Hij stelde vooraf: "Hoe kun je voorstellingen... (vanuit docent drama mensen) op hun waarde schatten, rekening houdend met hun bizondere aard. Een drama - docent theater werkt immers niet met professionele acteurs, maar met amateurs en het maken van een amateurvoorstelling vraagt een bizondere aanpak...."
Dit zie je ook steeds meer terug in het professionele circuit waar naast professionele acteurs, amateurs op de planken staan.

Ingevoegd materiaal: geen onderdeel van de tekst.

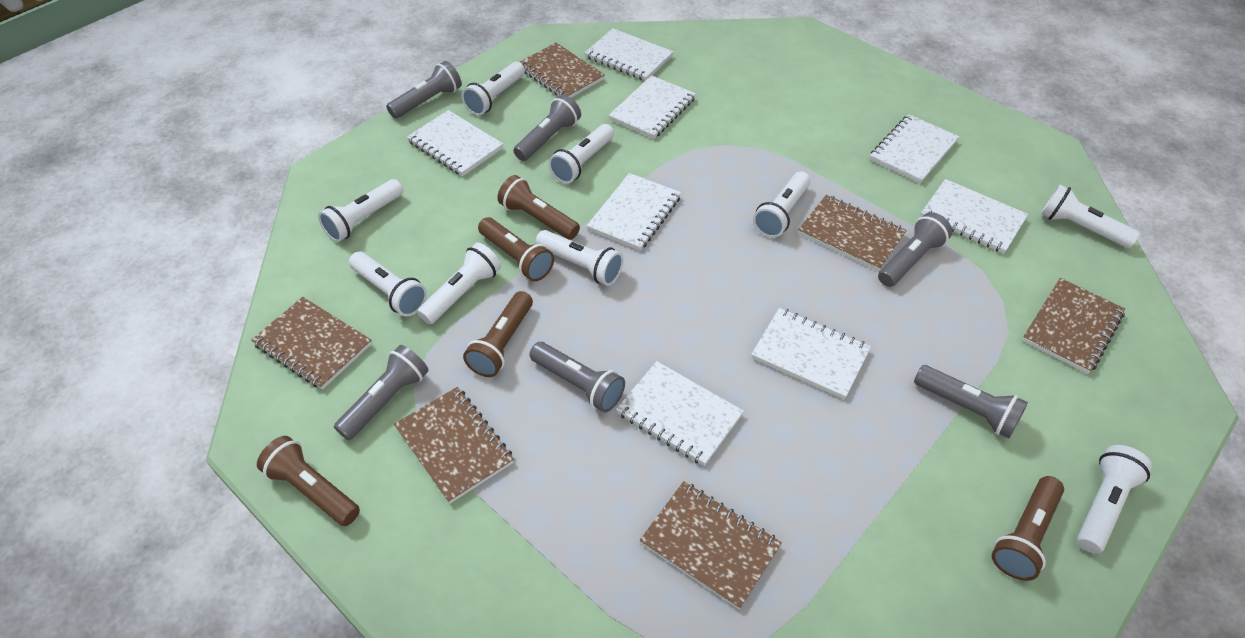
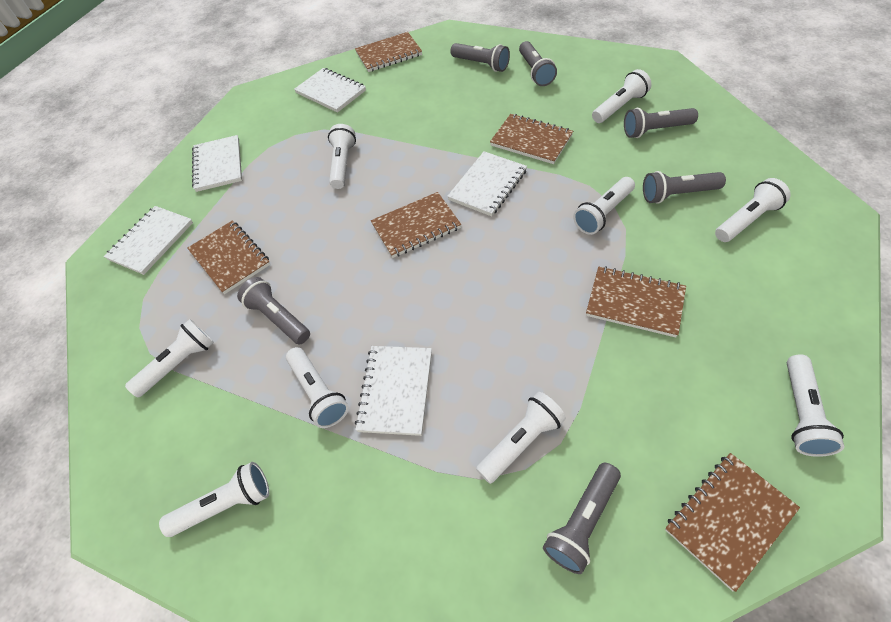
brown flashlight: 5 -> 0
white notebook: 8 -> 5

Mimekrant 1988-Nederlands Mime Centrum uitgave-interview |
Natuurlijk
is er is geen fundamenteel verschil! Nijenhuis: "In beide gevallen
(amateur en professioneel theater) gaat het om een gebeurtenis op het
toneel, die op een of andere manier interessant en meeslepend moet
zijn." Joost Koning vindt "dat je als
theaterdocent moet leren dealen met mensen die geen acteur zijn, met
kinderen van 6 of pubers. en dan kun je nog wel degelijk artistiek bezig
zijn, maar je hebt de beperkingen van je spelersmateriaal. En ik ben
het niet met Peter Nijenhuis eens dat je dan geen wereldliteratuur kunt
spelen - Shakespeare wordt ook succesvol met mongolen gedaan, om het
maar extreem te zeggen - maar je moet er wel een goede vertaling voor vinden."
In
2001 volgde nogmaals aandacht en publicatie in De Kunsten onder
redactie van Jeroen van der Eijnde. Dat werd breed over alle docent
opleidingen gedaan. Voor de theaterfaculteit werd o.m. Natasja Hollander
met Wie in Kilder woont, uitgelicht. "Joyce van de Berg en Relinde Moors maakten op
grond van schrijfopdrachten en improvisatie 2 serieuze heldere
werkstukken, evenals Evelien Feltzer met haar video film Een klein
verhaal over liefde. Edwin Klein met zijn Dora werd genoemd als
'lichtvoetige en cartoonachtige" voorstelling. Joost Brouwer met
Witbalans werd omschreven als: " een vorm en inhoudsonderzoek" .... "een radicaal voorstel
in de discussie over de handeling - verwijzing en interpretatie om de
aandacht ... op het hier en nu te vestigen leverde een intrigerende
voorstelling op." "
Kim Pieters en Leonie Pastoor maakten allebei een
nogal maffe en schimmige voorstelling. Waar ging het over? Ik zou het
niet weten maar ik vond beide wel betoverend."